Asked on CBS’s “60 Minutes” whether his country is pursuing a nuclear bomb, Ahmadinejad said no. “Our plan and program is very transparent,” Ahmadinejad said. “You have to appreciate we don’t need a nuclear bomb. We don’t need that. What need do we have for a bomb?” He continued:
“In political relations right now, the nuclear bomb is of no use. If it was useful it would have prevented the downfall of the Soviet Union. If it was useful, it would have resolved the problem the Americans have in Iraq. The time of the bomb is passed.”
The program was recorded Thursday in Tehran in advance of his speech today at Columbia University and an address Tuesday at the United Nations.

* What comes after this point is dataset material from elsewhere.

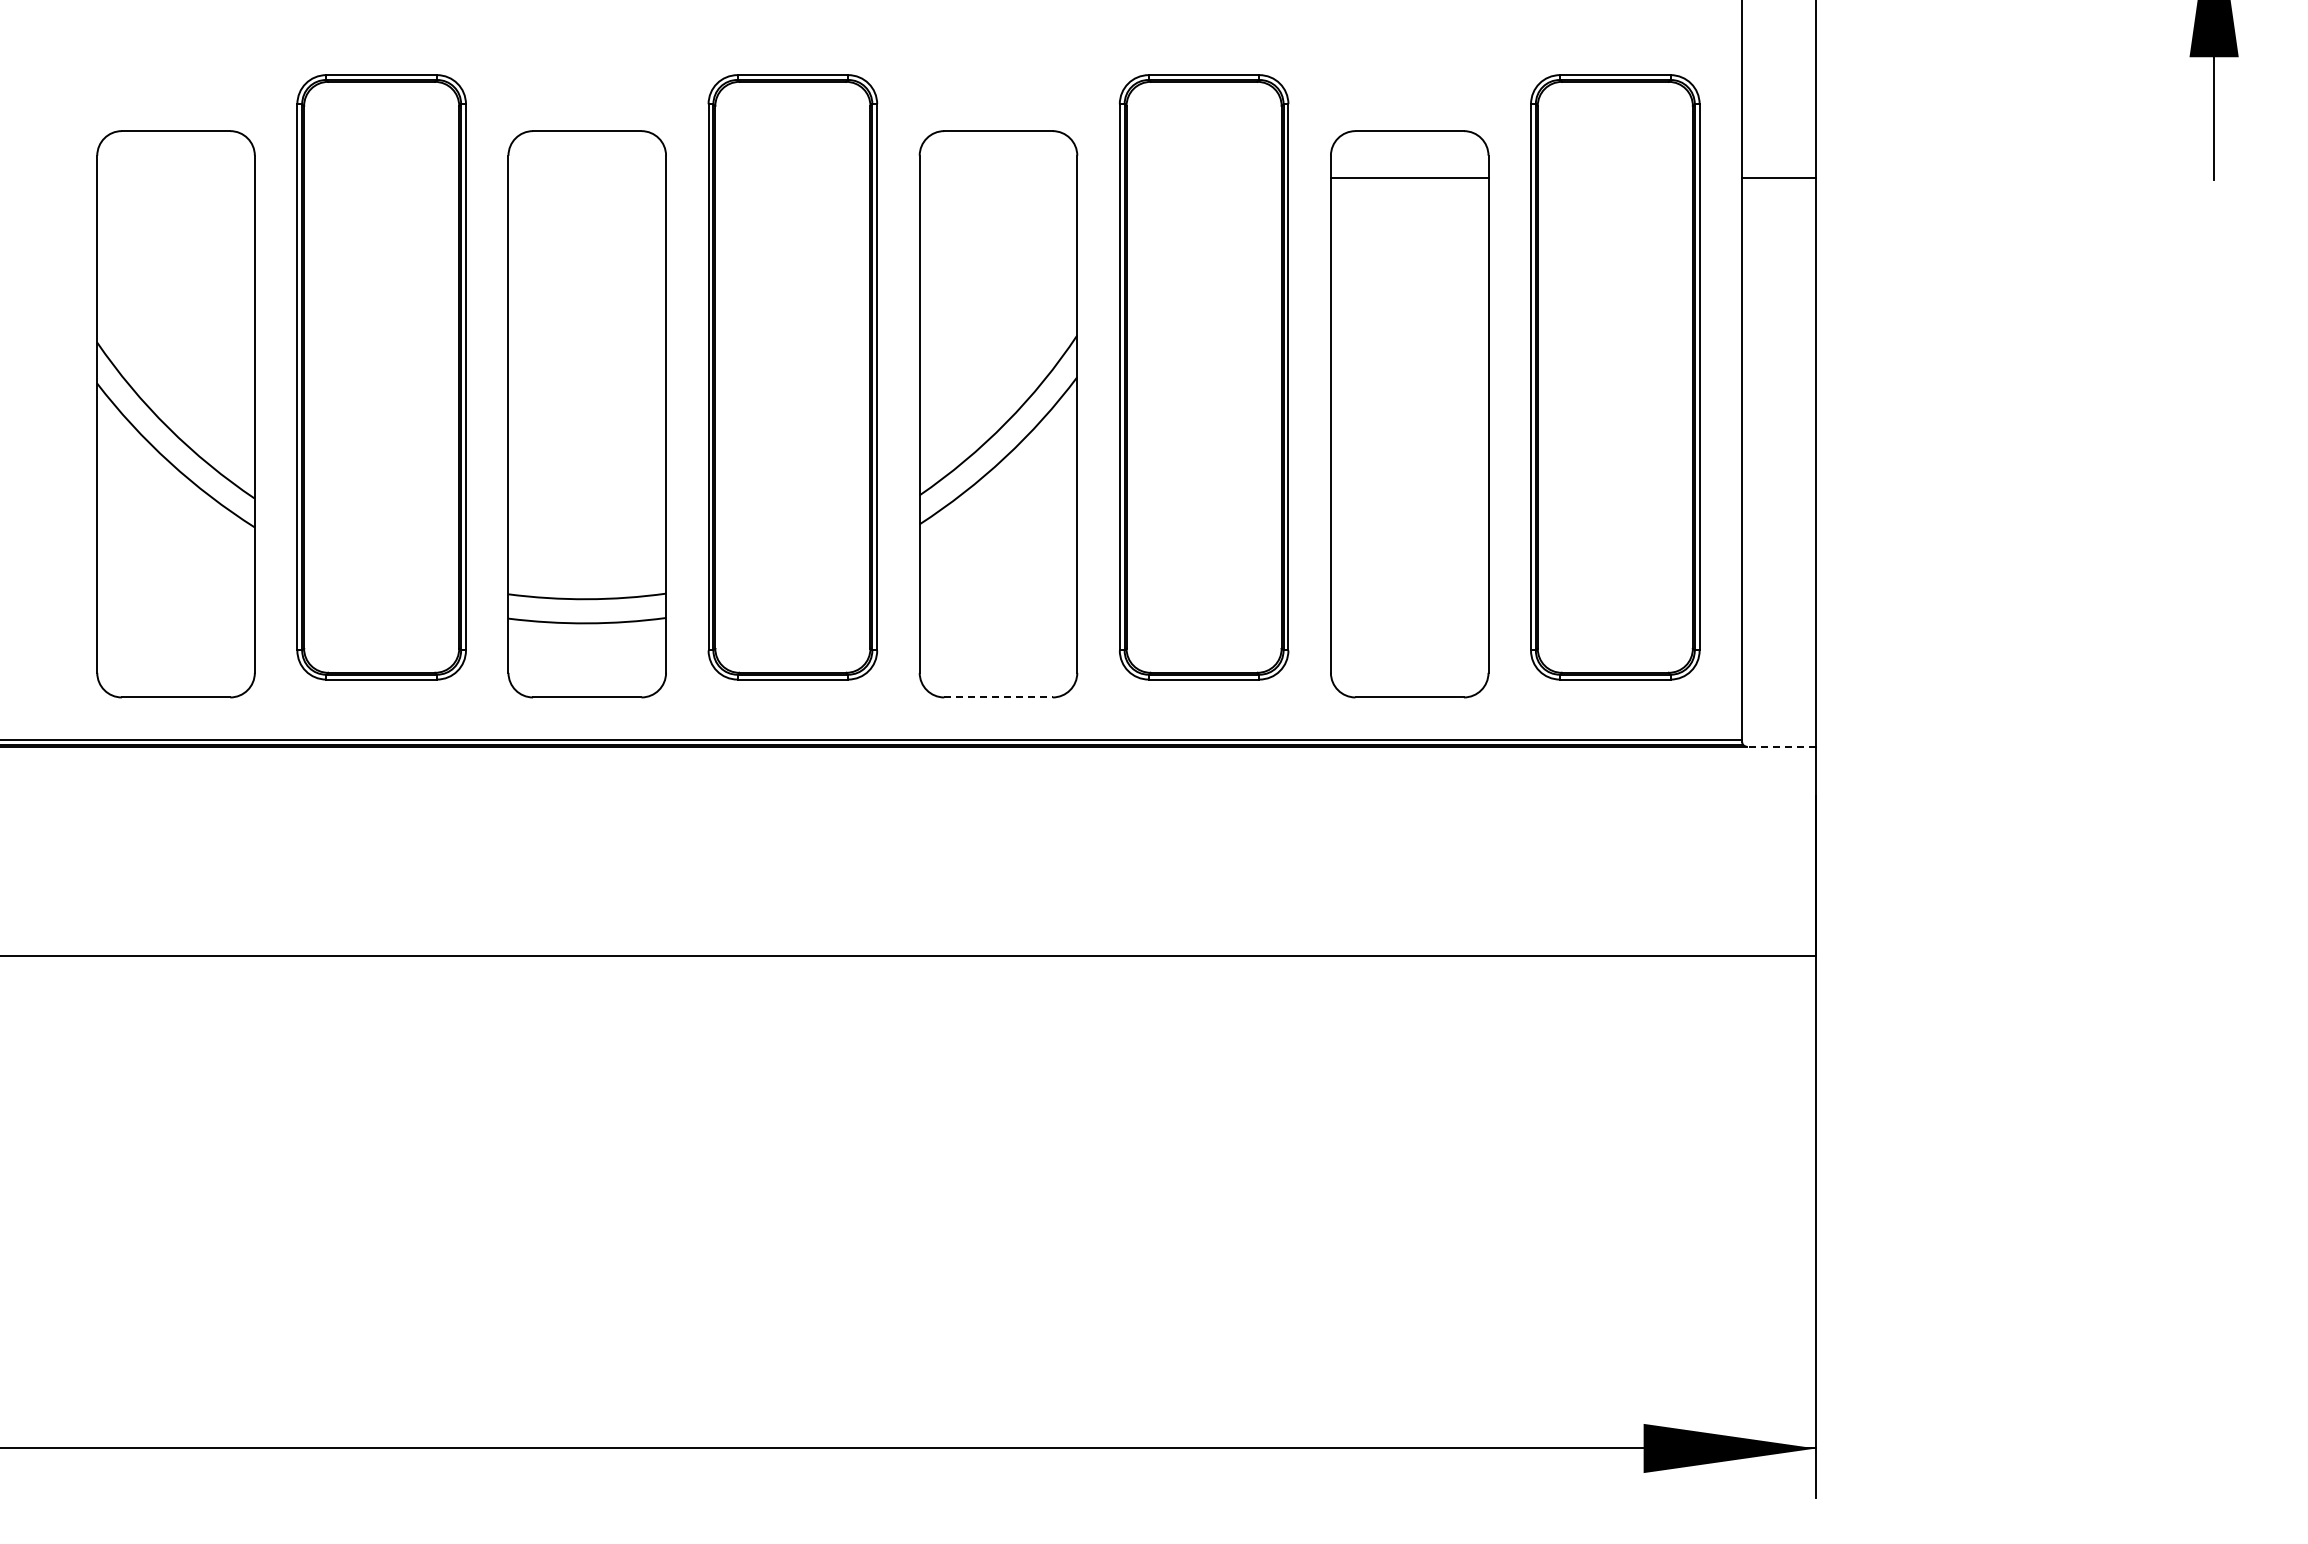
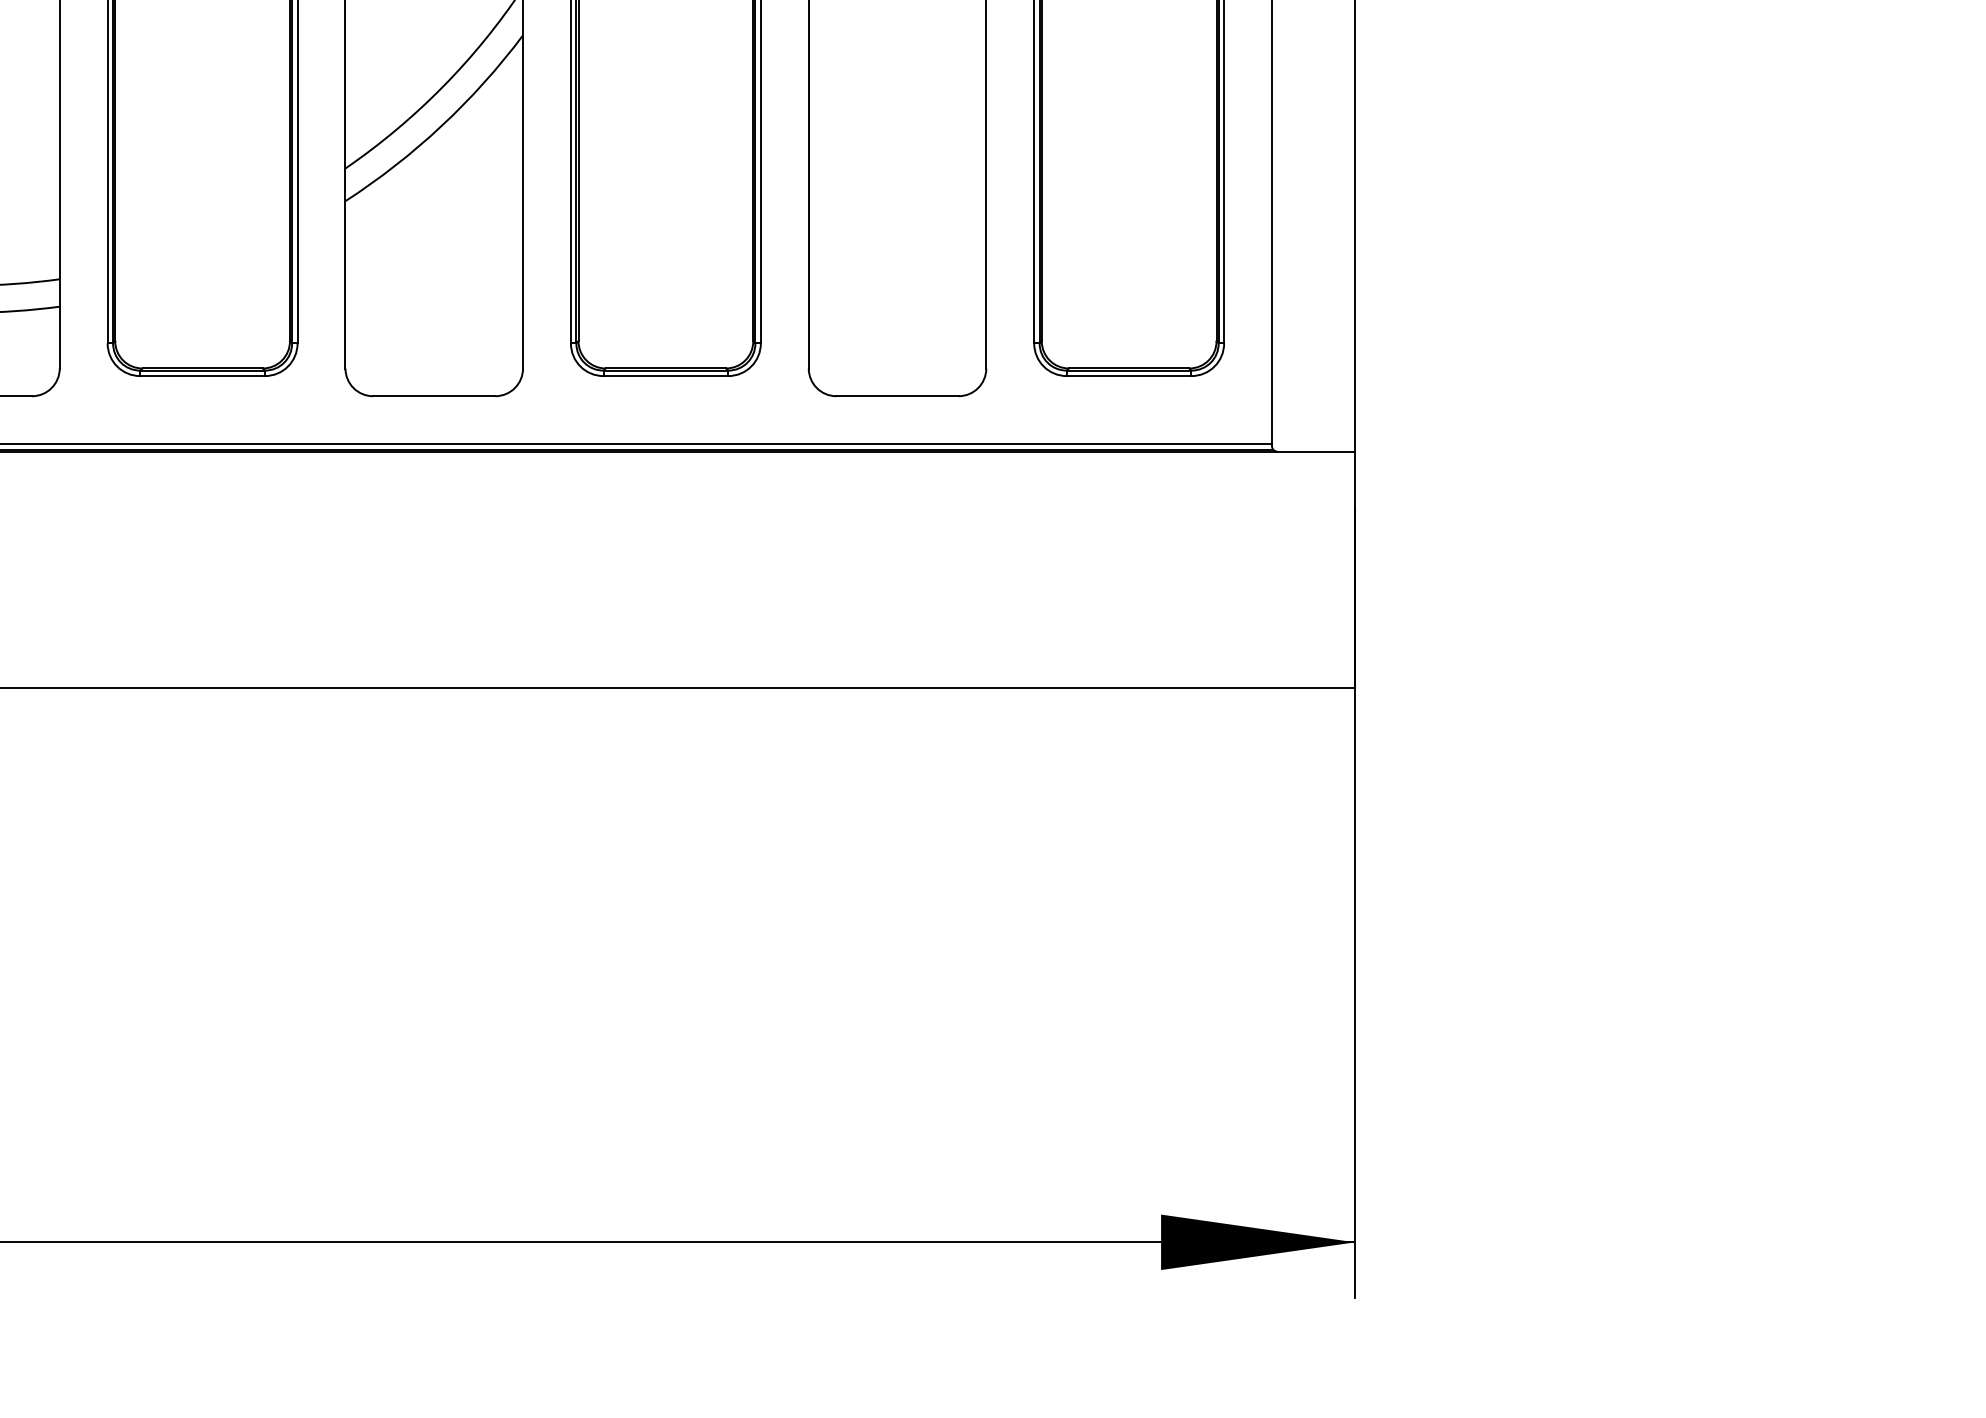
line: (999, 697) -> (435, 396), dashed -> solid
line: (1781, 746) -> (1316, 451), dashed -> solid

He also said that: “It’s wrong to think that Iran and the U.S. are walking toward war. Who says so? Why should we go to war? There is no war in the offing.”
Ahmadinejad asked to visit Ground Zero while in New York. The request was denied, as it should have been. The prospect a Ahmadinejad paying his “respects” to victims of 9/11 while his nation continues to provide the weapons used to kill American soldiers in Iraq pushes tolerance past its limits. He said on CBS that “usually you go to these sites to pay your respects. And also to perhaps air your views about the root causes of such incidents.”
Ahmadinejad’s public-relations aim here appears to be to cut out the middle man and to explain his views directly to Americans. That’ll start today when he speaks at Columbia University. he can use the Columbia speech to air his views about the “root causes” of the attack on America.
The question of the day is whether Ahmadinejad can say anything that will change any minds? If the CBS interview is a taste of what’s to come, the answer’s no.